- Born: November 28, 1955 (age 70) Buenos Aires, Argentina
- Education: University of Alberta; McGill University;
- Occupations: activist, athlete, politician

= Dan Biocchi =

Canadian activist, athlete and politician

Dan Biocchi is a Canadian politician and reserve member of the Canadian 4 × 100 m relay team at the 1976 Olympic Games. He was a candidate in the 2004 Canadian federal election and has advocated for proportional representation and Latin American issues.

Biocchi was born November 28, 1955, in Buenos Aires, Argentina. He emigrated to Montreal, Quebec, in August 1962.

Biocchi received a master's degree in political science from the University of Alberta. He taught political science at McGill University and Marianopolis College in Montreal while working on his doctorate at McGill. He has been a Latin American correspondent with Associated Press.

Biocchi is the founder of the Ottawa chapter of Fair Vote Canada, an organization that lobbies for proportional representation. In the 1980s, he was a member of the Latin American Solidarity Community, assisting Chilean refugees in Canada after escaping the dictatorship of Augusto Pinochet.

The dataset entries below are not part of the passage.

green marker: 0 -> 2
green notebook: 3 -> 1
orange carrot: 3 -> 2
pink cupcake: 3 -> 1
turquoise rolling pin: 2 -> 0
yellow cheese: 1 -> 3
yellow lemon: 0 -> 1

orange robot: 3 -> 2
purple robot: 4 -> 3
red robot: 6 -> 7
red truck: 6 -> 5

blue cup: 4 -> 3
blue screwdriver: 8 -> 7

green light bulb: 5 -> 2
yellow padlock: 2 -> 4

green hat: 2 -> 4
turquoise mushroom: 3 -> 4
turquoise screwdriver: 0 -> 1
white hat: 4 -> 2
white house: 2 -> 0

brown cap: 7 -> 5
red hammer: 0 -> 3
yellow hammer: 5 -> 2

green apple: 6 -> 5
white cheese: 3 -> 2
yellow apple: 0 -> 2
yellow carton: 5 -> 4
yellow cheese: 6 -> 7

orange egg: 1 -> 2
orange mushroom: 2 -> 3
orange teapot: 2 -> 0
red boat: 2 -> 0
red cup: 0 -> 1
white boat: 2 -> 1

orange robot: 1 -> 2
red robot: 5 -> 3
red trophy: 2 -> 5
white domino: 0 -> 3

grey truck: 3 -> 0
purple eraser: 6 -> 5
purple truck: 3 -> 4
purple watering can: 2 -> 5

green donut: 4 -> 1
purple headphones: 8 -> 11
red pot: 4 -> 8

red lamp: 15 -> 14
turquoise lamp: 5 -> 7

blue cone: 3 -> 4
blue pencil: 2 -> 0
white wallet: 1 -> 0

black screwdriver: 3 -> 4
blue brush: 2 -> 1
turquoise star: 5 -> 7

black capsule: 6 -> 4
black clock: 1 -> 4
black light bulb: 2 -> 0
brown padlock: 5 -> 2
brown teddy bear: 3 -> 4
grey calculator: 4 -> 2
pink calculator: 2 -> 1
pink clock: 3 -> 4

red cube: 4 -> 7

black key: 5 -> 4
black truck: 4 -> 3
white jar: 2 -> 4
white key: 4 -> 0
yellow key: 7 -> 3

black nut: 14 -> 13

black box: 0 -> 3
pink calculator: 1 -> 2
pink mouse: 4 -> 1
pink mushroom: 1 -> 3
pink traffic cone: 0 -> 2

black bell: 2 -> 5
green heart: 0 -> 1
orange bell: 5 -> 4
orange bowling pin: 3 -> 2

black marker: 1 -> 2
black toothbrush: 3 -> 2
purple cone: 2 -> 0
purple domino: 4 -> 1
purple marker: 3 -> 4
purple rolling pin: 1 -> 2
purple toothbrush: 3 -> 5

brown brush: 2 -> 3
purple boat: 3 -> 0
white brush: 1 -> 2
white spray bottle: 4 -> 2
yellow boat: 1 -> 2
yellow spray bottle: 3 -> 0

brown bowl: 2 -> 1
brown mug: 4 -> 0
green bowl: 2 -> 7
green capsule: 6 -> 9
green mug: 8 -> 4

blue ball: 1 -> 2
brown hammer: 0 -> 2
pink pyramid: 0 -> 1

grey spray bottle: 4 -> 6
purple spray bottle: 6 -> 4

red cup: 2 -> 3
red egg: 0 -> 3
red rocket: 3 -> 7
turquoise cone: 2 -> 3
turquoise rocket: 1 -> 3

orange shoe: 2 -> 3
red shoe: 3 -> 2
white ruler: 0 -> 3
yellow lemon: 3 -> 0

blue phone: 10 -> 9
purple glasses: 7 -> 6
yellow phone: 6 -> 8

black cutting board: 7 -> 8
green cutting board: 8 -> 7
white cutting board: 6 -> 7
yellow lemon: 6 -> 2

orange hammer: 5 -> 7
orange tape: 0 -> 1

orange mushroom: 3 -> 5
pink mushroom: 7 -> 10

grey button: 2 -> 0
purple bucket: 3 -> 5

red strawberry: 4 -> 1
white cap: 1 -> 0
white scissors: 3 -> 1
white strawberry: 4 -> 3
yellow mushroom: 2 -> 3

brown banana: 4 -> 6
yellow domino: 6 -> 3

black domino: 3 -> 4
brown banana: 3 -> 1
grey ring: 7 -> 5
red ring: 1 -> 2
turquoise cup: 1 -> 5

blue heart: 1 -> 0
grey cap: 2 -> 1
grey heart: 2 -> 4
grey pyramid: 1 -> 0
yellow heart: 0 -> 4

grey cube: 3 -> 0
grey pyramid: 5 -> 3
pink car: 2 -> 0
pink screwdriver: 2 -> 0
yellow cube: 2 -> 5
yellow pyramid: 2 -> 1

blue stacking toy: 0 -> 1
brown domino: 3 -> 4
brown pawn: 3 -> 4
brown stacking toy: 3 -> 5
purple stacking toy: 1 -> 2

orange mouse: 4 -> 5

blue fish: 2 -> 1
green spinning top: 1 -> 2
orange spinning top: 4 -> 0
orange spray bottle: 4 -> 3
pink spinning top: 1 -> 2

Politically, Biocchi was the Green Party of Canada's citizenship and immigration critic during the 2004 federal election, running as their candidate in the riding of Ottawa—Orléans. He placed fourth out of four candidates, with 2,699 votes (4.6% of the total). The winning candidate was the Liberal Party of Canada's Marc Godbout. Biocchi was a candidate in the Cumberland Ward in Ottawa's 2006 municipal election, placing third.